Since the diagram is drown in the P2 system, it takes 2 seconds for both light signals to reach P2 in this system.
When you transform to P1, the speed of P2 is indeed 0,9c, but now the length is contracted by lorentz factor $\gamma$, so the distance in P1 frame is $1.8c*\gamma$. So it takes $t_1=2\gamma$ seconds for P2 to reach P1. Note that this is ok, since the times passed in P1 and P2 reference frames are dilated exactly by the factor $\gamma$ so transforming the time back to P2 reference frame gives you again 2 seconds.
And for the P3:
The speed in the P1 reference frame is $v_3=1.8 c/1.81 $ and the distance is $l_{13}=3.6c*\gamma$ in the P1 system. Thus, the P3 signal will reach point P1 in $3.62\gamma$ of P1s time. The difference $1.62\gamma$ seconds is "lost" in the relativity of simultaneity.
For P2 system the events P1 started moving toward P2 and P3 started moving toward P2 are simultaneous. Then you assumed in P1 system the events P2 started to move toward P1 and P3 started to move toward P1 are simultaneous. That is not so. From the P1s point of view, when P3 started to move toward P1, the P2 was still "waiting" to start moving.

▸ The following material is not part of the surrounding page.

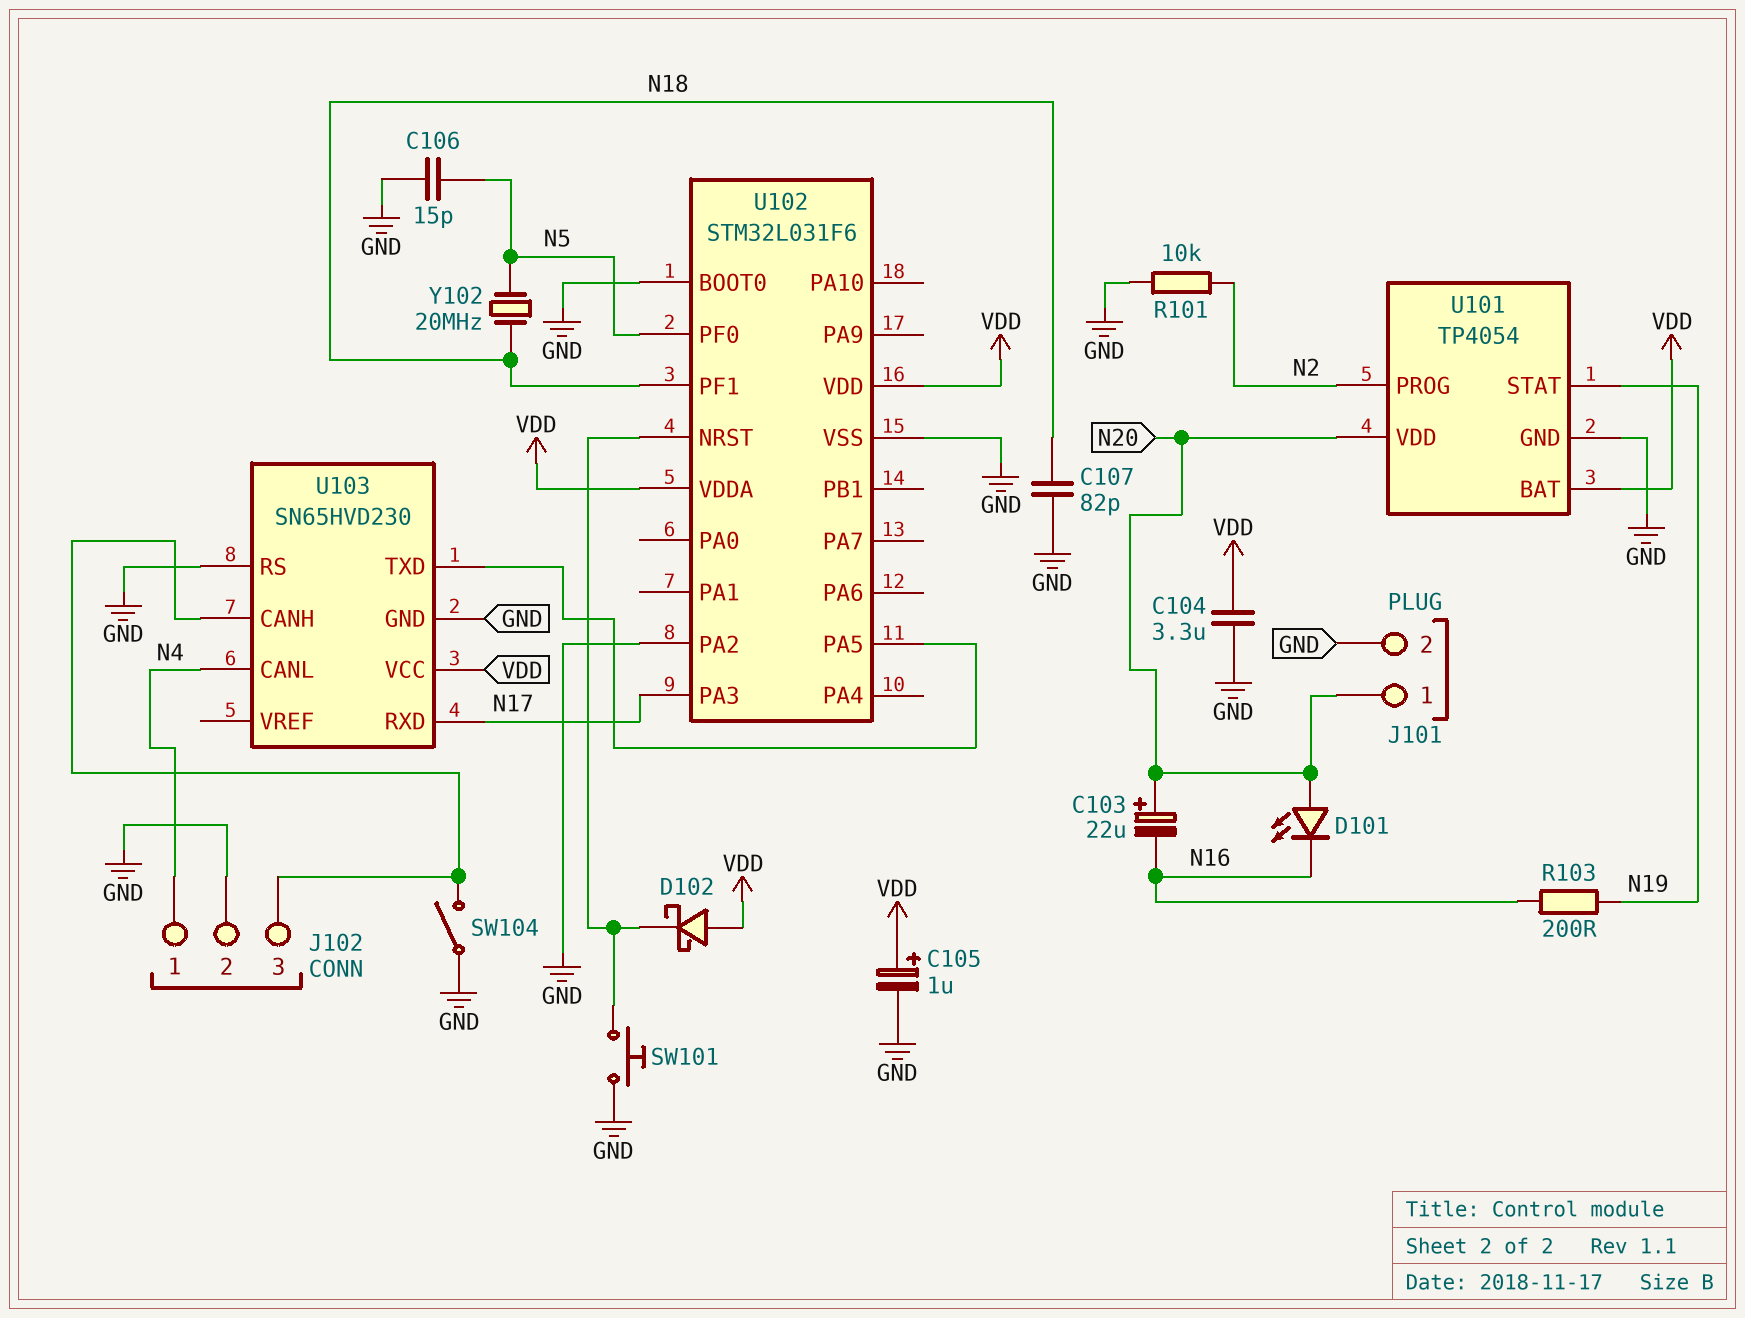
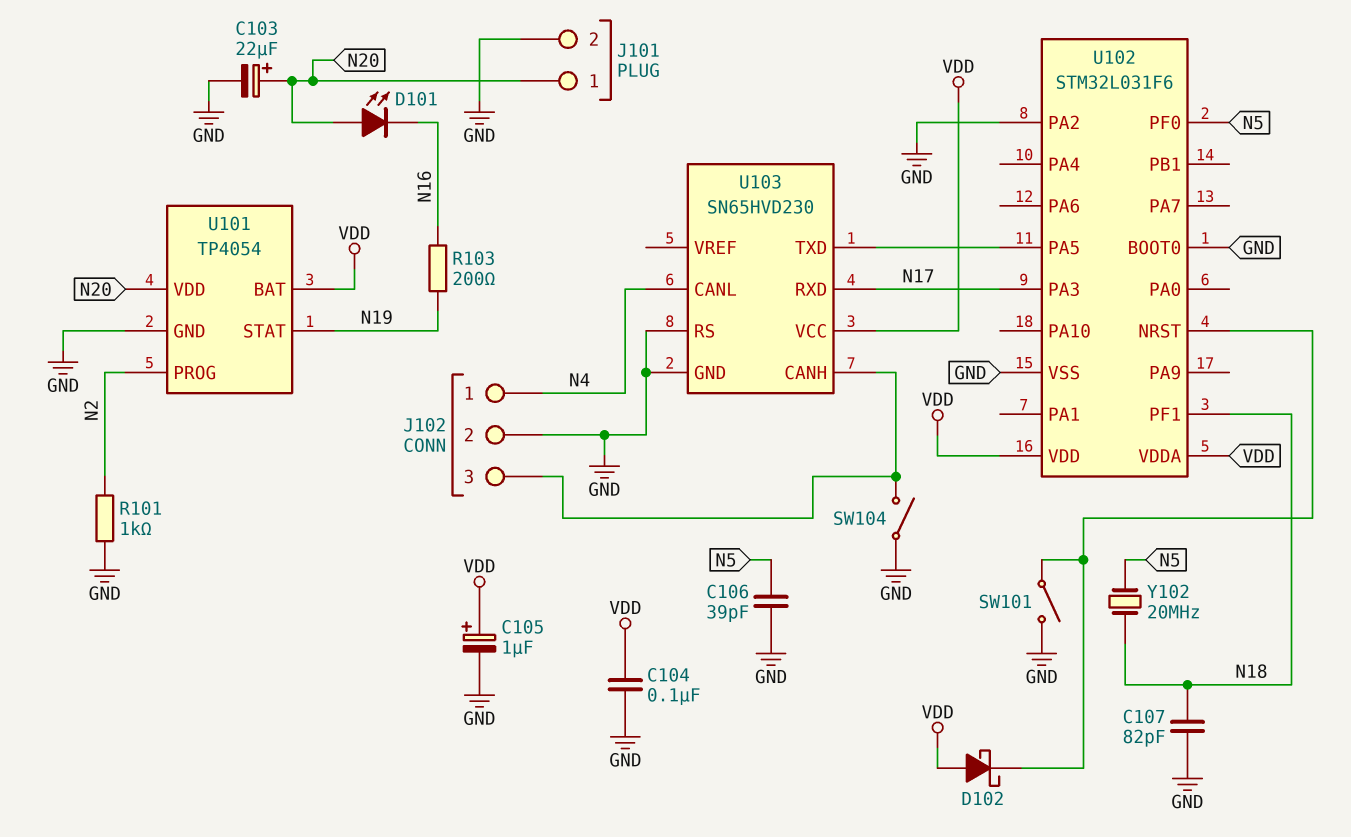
C103: 22uF (plus N20, minus N16) -> 22uF (plus N20, minus GND)
C104: 3.3uF (GND, VDD) -> 100nF (GND, VDD)
C106: 15pF (GND, N5) -> 39pF (GND, N5)
R101: 10k (GND, N2) -> 1k (GND, N2)
SW101: button (GND, U102/NRST) -> switch (GND, U102/NRST)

How long it did wait is given by the formula $${\displaystyle \Delta t'=\gamma {\frac {-v\,\Delta x}{c^{2}}}}$$ for comparing the time passed in primed reference frame (moving with velocity $v$ with respect to unprimed system) between two events, that are simultaneous in unprimed frame with space separation of $\Delta x$. For you example (i.e. between events P2 started moving and P3 started moving) that would be $0.9*1.8\gamma=1.62\gamma$ seconds as it should.